Why The Impeachment Inquiry Is Already Over


Image credit: Gage Skidmore (CC BY-SA 2.0)

By Robert Siegfried


Ambassador William Taylor was, to say the least, an odd pick to be the Democrat Party’s first public witness in the ongoing impeachment drama in the House of Representatives. Day 1 of any trial is the day that the prosecution must make the strongest, most effective case in support of their desired outcome. Democrats did not do that. In fact, they may have actually caused irreparable harm to their case.

The devil is in the details. Everybody already knows that, when the House of Representatives concludes their inquiry, there will be a party-line vote to indict with maybe one or two defectors from either side, with how the hearings go being largely irrelevant to the vote tally. What can change drastically between now and then is whether public perception shifts towards impeachment or not.


Currently, Americans outside the Democrat Party generally hold a negative view of the impeachment inquiry, and Democrats need to prove there’s a reason for the rest of America to go along with it. To do that, they must show that there is an objective justification for impeachment than transcends party politics, but Taylor’s testimony derailed several major points of the “quid pro quo” theory of impeachment they are currently pursuing.

Even from the beginning, it was fairly clear that there was very little Ambassador Taylor or George Kent could say to hurt the Republican defense, because neither individual has ever even met or spoken to President Donald Trump, nor were either of them on, or privy to, the transcript of the July 25th phone call between President Trump and the Ukrainian President before its public release in September.

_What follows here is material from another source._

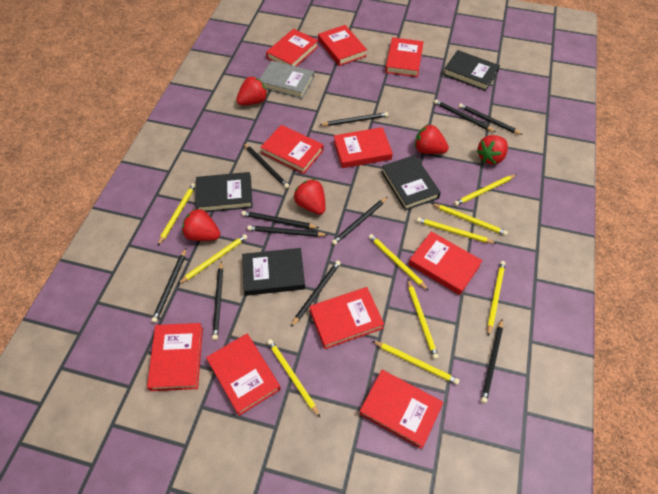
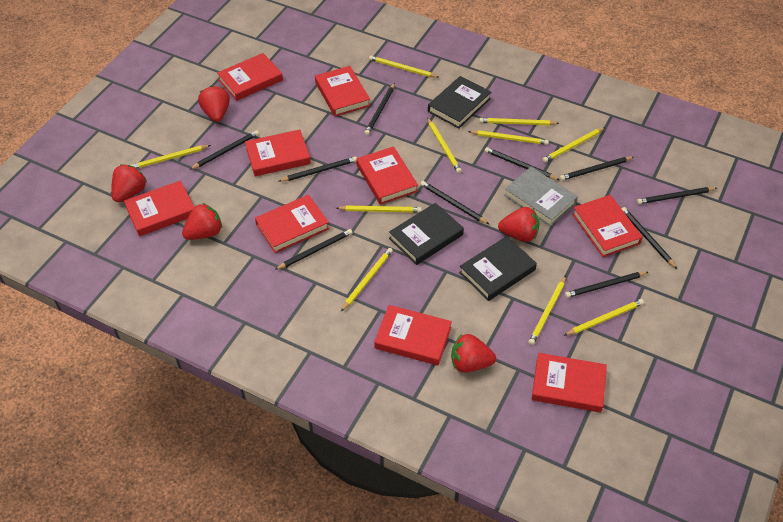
black book: 4 -> 3
black pencil: 11 -> 10
red book: 10 -> 9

Therefore, the most relevant testimony would be Taylor’s statements on conversations he had with Ukrainian officials, to establish that end of the quid pro quo.

During questioning from Representative Jim Jordan, Ambassador Taylor testified that, in the three meetings he had with the Ukrainian President since the July 25th phone call, the Ukrainian President never suggested he believed that U.S. military aid was contingent on an investigation into Biden. This is consistent with President Zelenskiy’s own consistent public statements on the matter. Taylor also stated that he did not believe he was a “star witness for anything,” which is probably the worst possible thing your star witness can say when their testimony is the basis for your entire case.

The big issue Democrats run into with Taylor’s testimony is that a quid pro quo is like a bridge. It requires a foundation on both ends. Translated from Latin, “quid pro quo” means “something for something”, but with a sinister connotation that doesn’t carry over well into English. There’s three elements to a quid pro quo, and all three must be true in order for one to exist:

First: There must be a linkage established between two specific items (You must give me X, in order to receive Y).

Second: The victim party must feel pressured to the extent that they have no choice but to accept the deal.

Third: Creating the feeling in the second condition was the aggressor party’s intent.

The first condition would be the span of the bridge. The second would it’s foundation on one end. The third: its foundation on the other. Missing any of these parts, there is nothing that distinguishes a quid pro quo from a normal transaction.

A large part of the Democrat questioning was focused on attempting to establish the first condition -- that the two things were linked -- something which Taylor’s testimony did not establish. The Republican defense on the other hand, skipped the first condition and went straight to the strongest defense. The second condition, that President Zelenskiy felt pressured. It’s the easiest of the three to disprove, and the conditions surrounding it are more favorable to the defense.

The first fact which cuts strongly in the Republicans’ favor: Ukraine’s President Zelenskiy, the alleged “victim” of the quid pro quo, has already publicly stated that he felt no pressure. Ambassador Taylor, under questioning from Representative Ratcliffe, stated that he had no reason to believe that Zelenskiy’s statement was inaccurate, and unlike Zelenskiy’s statements, Taylor’s was made under oath and is now in evidence. This single fact ruins the current Democrat theory of impeachment because the second requisite component of their case has already been explicitly disproven by public statements from President Zelensky, and sworn testimony from Ambassador Taylor, the two people who would be most likely to know anything about it.

While this likely will have little effect on the final vote in the House of Representatives, it will have a huge effect on whether or not the public, already leery of the Impeachment Inquiry, considers it justified, or just another partisan political move. The only clear thing is that, if Democrats want the public to support impeachment, they need to track down some better witnesses to support their case, and they don’t have much time to do it.